From Athlete and Patient to Researcher and Clinician: Using Lived Experience to Guide Concussion Care

"Our paths are never determined, but you can control your passion, determination and hard work, which will help set you on the path you want to go."

Scott Ramsay at the BCCH Research Institute
Scott Ramsay is a Registered Nurse at BC Children's Hospital Research Institute

Scott Ramsay

  • Degree: Doctor of Philosophy in Nursing
  • Grad year: 2023
  • Program:

I am BC Métis, born and raised in the Lower Mainland. I recently defended my PhD in the School of Nursing at UBC and am a Registered Nurse by profession, having worked at BC Children’s Hospital for the past eight years. 

Prior to that, I played high-level hockey, making it all the way to NHL camp with the Anaheim Ducks. As a former professional athlete, whose teenage dreams of playing in the NHL were dashed by a traumatic brain injury, I was inspired to pursue a career in Nursing so that I could have an impact on the lives of youth struggling with the same symptoms I experienced myself. 

Throughout my degree I have continued to expand advocacy efforts for youth concussion prevention and management.


Graduate channels broken NHL dreams into pioneering research on youth concussion care

Why did you choose to go into your field of study at UBC?


I decided to pursue Nursing, following my own experience as a patient. While in my Master's program, I had a serendipitous conversation with Dr. Susan Dahinten. She encouraged me to pursue my doctoral studies and was one of the main reasons I entered the program. She has been a fantastic mentor and I am so glad we had that initial conversation five years ago!


Doctor of Philosophy in Nursing

What has made your time at UBC memorable?

Being named an APSC Rising Star is definitely a highlight - the culmination of my work and dedication over the last five years, I think is best encapsulated through this recognition. All the course work, teaching, mentoring, research, etc. compiled into one, and really allows me to reflect back on all the different contributions I made throughout my program.


Meet the APSC Student and Alumni Stars

What advice would you give a student entering your program?

My advice would be patience. Doing a doctoral degree is about being patient and absorbing as much information as possible along your journey. Too often, we want to learn everything at once or make an instant change. To that end, I would also say it is important to be realistic with yourself and the expectations you set.

Where do you find your inspiration for using your degree to make an impact?

As someone who suffered concussions and post-concussion syndrome I reached out to Dr. Michael Gaetz, a researcher I personally knew when going through my experience. He influenced my life direction and demonstrated, now that I can recognize it, how powerful research and evidence can be to inform peoples decisions and the choices they can make for their health when properly informed.
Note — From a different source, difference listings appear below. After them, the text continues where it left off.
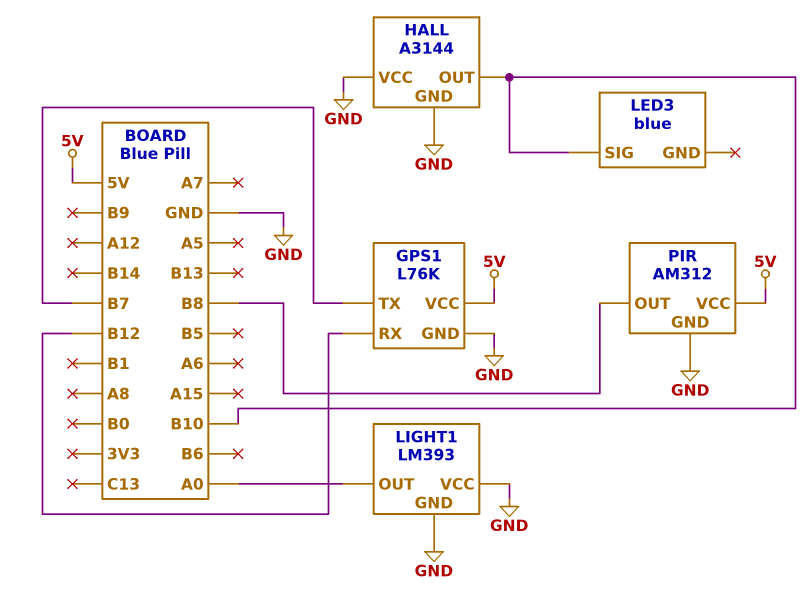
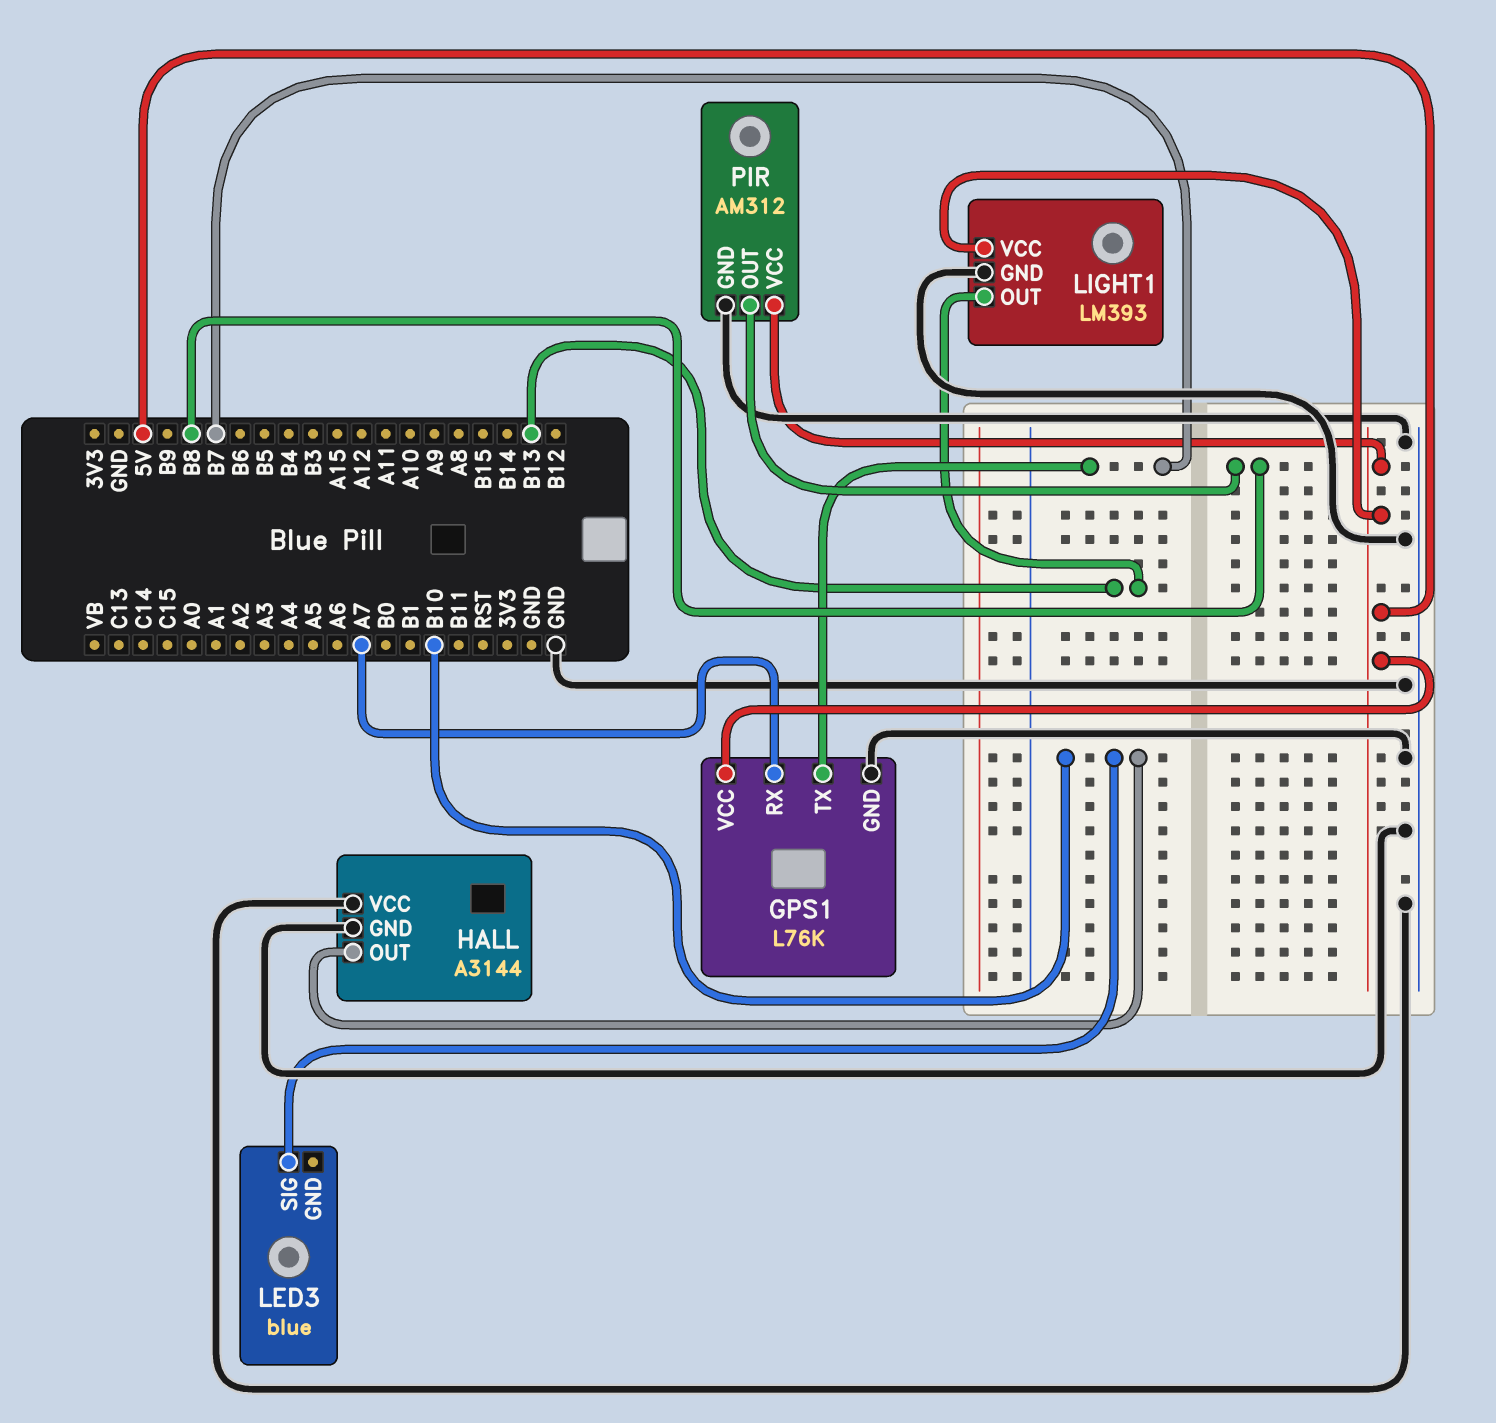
GPS1 pin RX: B12 -> A7
LIGHT1 pin OUT: A0 -> B13
LIGHT1 pin VCC: GND -> 5V

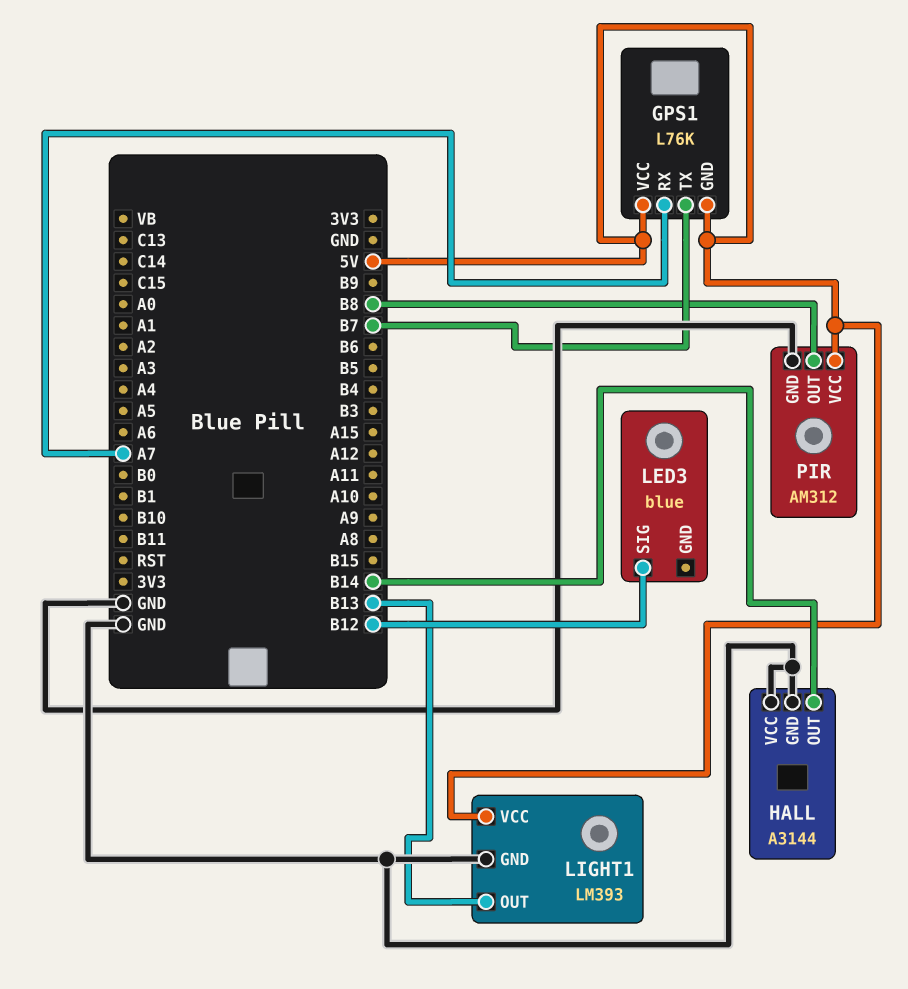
GPS1 pin GND: GND -> 5V
HALL pin OUT: B10 -> B14
LED3 pin SIG: B10 -> B12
What are some contributions you would like to make when it comes to the future of work in your field?

Moving forward, and building off my doctorate, I hope to make very clear the importance of nurses being able to do both research and clinical practice - a nurse-clinician-scientist. 

Bridging the gap that exists between academics and clinical practice is imperative for training the next generation of nurses and I hope that my work can serve as an example on how to balance both areas.
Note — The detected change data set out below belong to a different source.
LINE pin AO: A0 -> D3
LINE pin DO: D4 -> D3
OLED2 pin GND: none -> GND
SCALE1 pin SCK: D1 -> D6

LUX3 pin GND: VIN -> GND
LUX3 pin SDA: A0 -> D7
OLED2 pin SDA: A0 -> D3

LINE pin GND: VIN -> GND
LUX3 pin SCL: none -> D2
Further, I am hoping that researchers in areas where nursing is not a strong voice, such as concussion research, see the importance of having a multidisciplinary approach and recognize the value of what the nursing perspective can bring to the table to move the field forward.

As an Indigenous nurse researcher, I also want to acknowledge and thank Dr. Leanne Currie for her mentorship, support, and guidance throughout my degree - she has been a rock.